Mental Health

To Crack that Interview, go on a Different Date than the Strongest Contender

By Staff Reporter | Update Date: Jan 18, 2013 03:44 AM EST

The success of a person in an interview depends on who else has been shortlisted for the same day. This is according to a recent research published in Psychological Science, which is a journal of the Association for Psychological Science.

This research took the result of an earlier research on the gambler fallacy, and based on that, Uri Simonsohn of The Wharton School of the University of Pennsylvania and Francesca Gino of Harvard Business School presented a hypothesis that the interviewer often performs "narrow bracketing" on the candidates. This means that they judge an applicant based mainly on the basis of other applicants interviewed on the day instead of considering the total list of applicants.

Gambler's fallacy, popularly known as the Monte Carlo Fallacy, is where a person believes that if a series of random events are occurring, then the next series of events will have higher chances of occurring in the opposite direction.

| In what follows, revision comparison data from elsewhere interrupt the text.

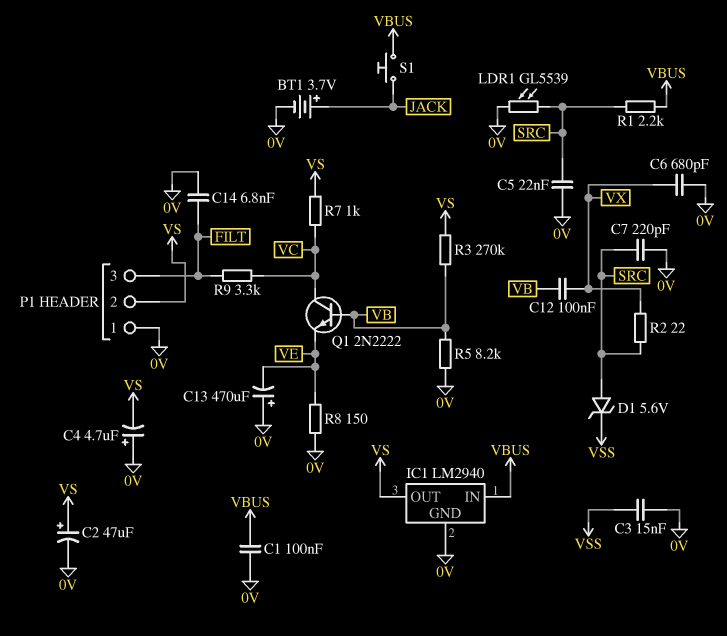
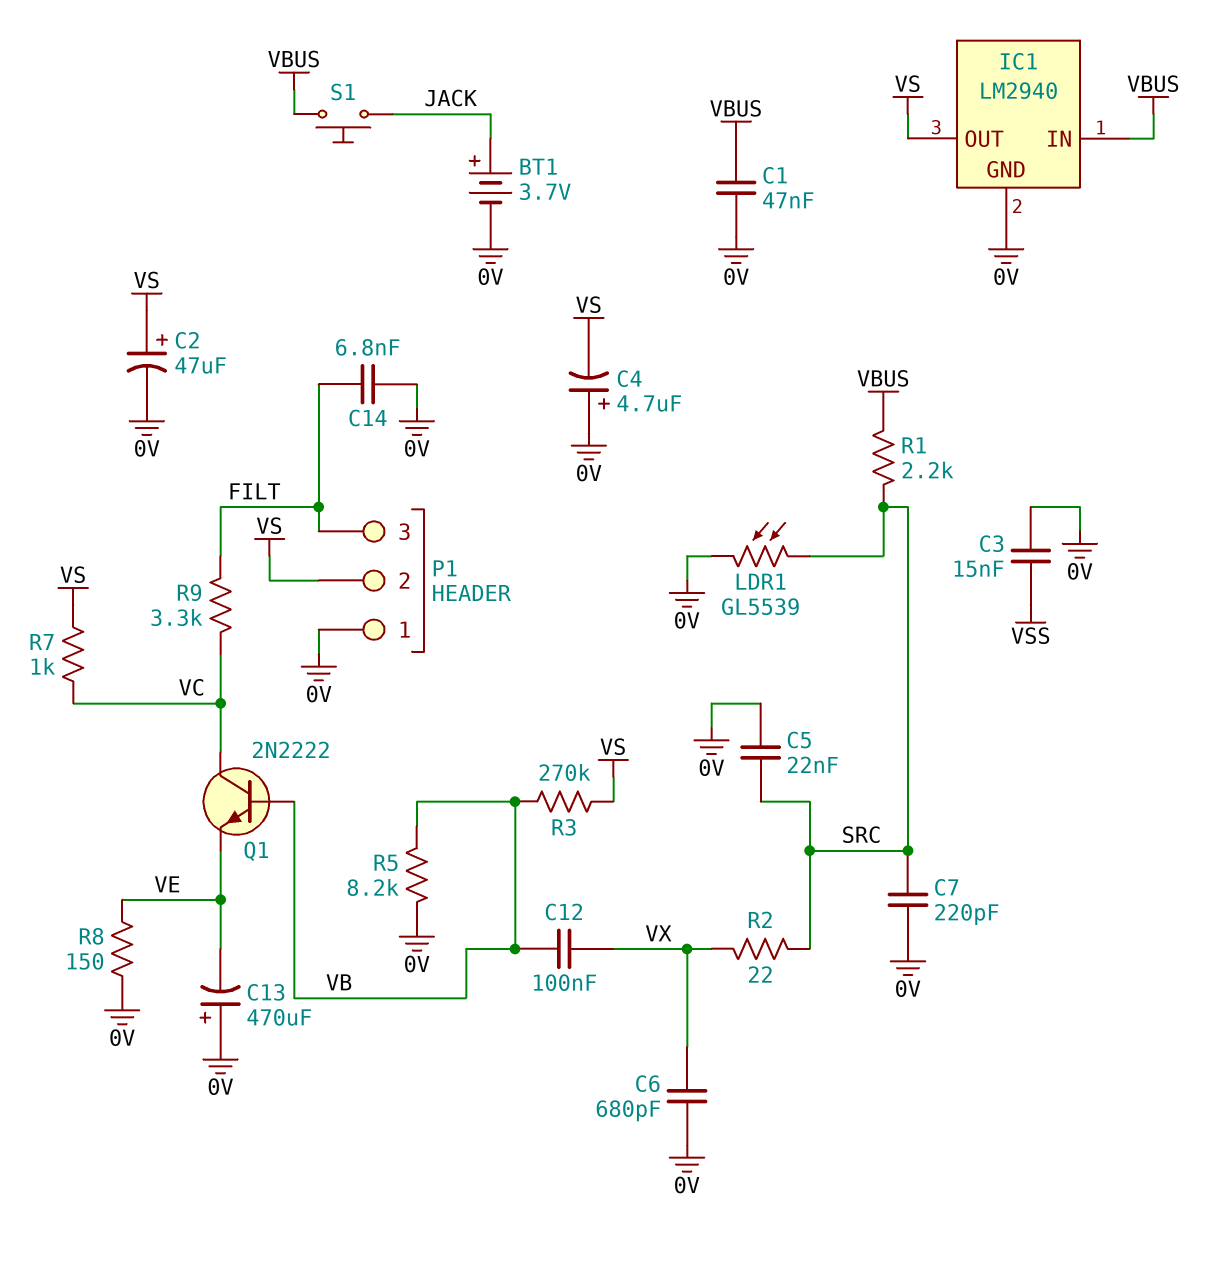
C1: 100nF (0V, VBUS) -> 47nF (0V, VBUS)
D1: zener 5.6V (A SRC, K VSS) -> none

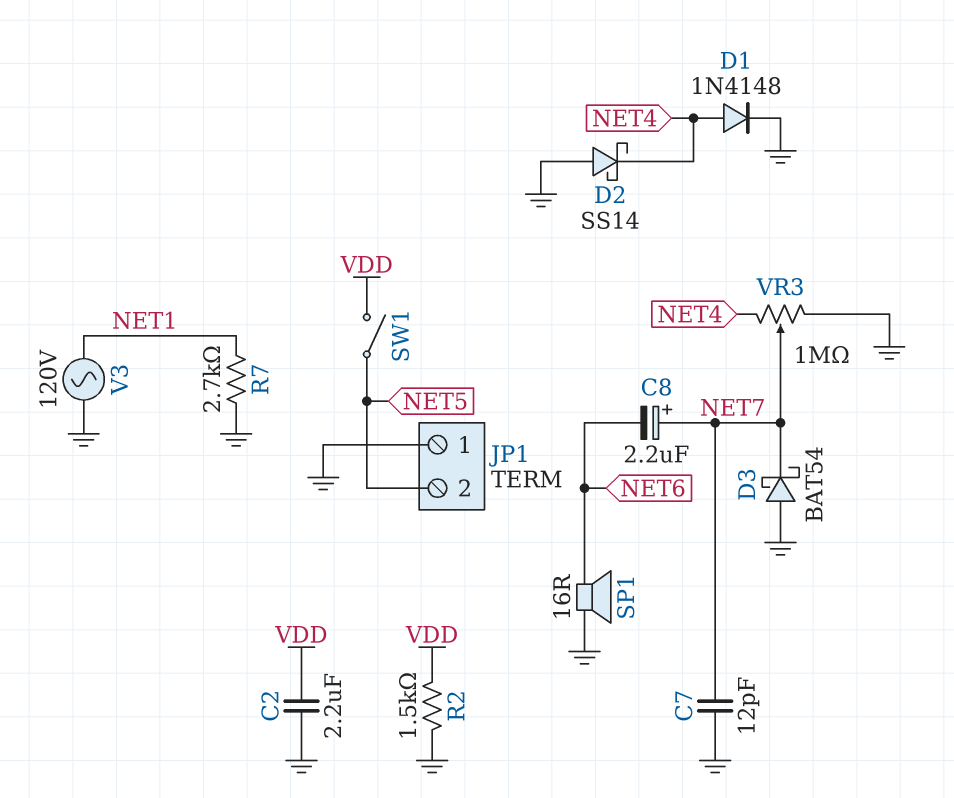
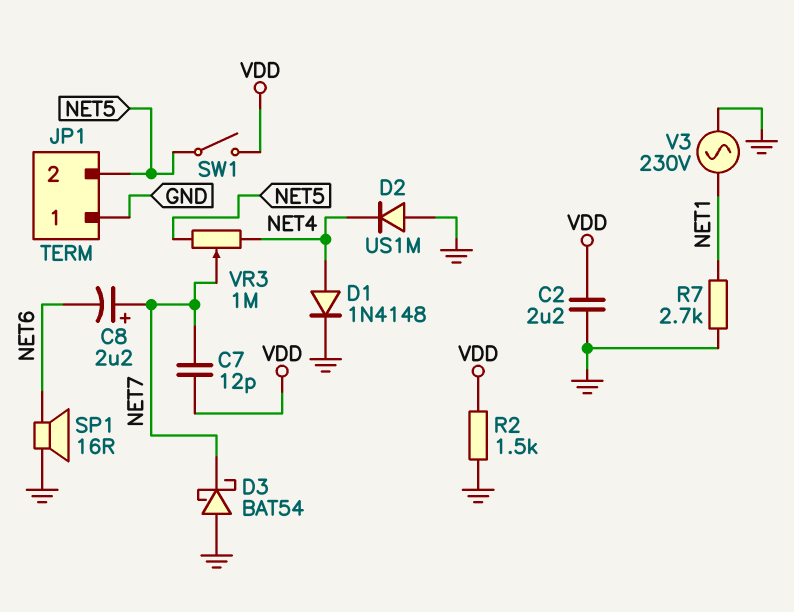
C7: 12pF (GND, NET7) -> 12pF (NET7, VDD)
D2: schottky SS14 (A GND, K NET4) -> diode US1M (A GND, K NET4)
V3: AC 120V (GND, NET1) -> AC 230V (GND, NET1)
VR3: 1M (GND, NET4, wiper NET7) -> 1M (NET4, NET5, wiper NET7)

For example, if a person tosses a coin and repeatedly gets 'heads', then the gambler fallacy predicts the next flip of the coin to be 'tails'.

"People are averse to judging too many applicants high or low on a single day, which creates a bias against people who happen to show up on days with especially strong applicants. We were able to document this error with experts who have been doing the job for years, day in and day out," Simonsohn and Gino stated in a press release.

To test their hypothesis, Simonsohn and Gino considered data from 9,000 MBA interviews spanning about 10 years. It was found that the interviewers tend to give a higher score to the candidate during the first half of the day, whereas candidates appearing on the later half had a comparatively lower score.

If the first candidate's average score increased by .75 (on a scale of 1-5) then automatically the score of the second candidate will drop by .075. The drop may seem insignificant, but in reality it is not so. To make up for the drop, the candidate will then need to score approximately 30 more points in GMAT, the work experience expectation would increase by 23 months, or .23 more points in the written test. As the day progressed, the drop became more noticeable and it became harder for the applicants to make up for the loss.

The researchers pointed out that this phenomenon affected all walks of life, be it in a job interview, applying for a house loan, or being a contestant in a reality show. So to succeed, make sure that there is no strong contender on the same day of the interview.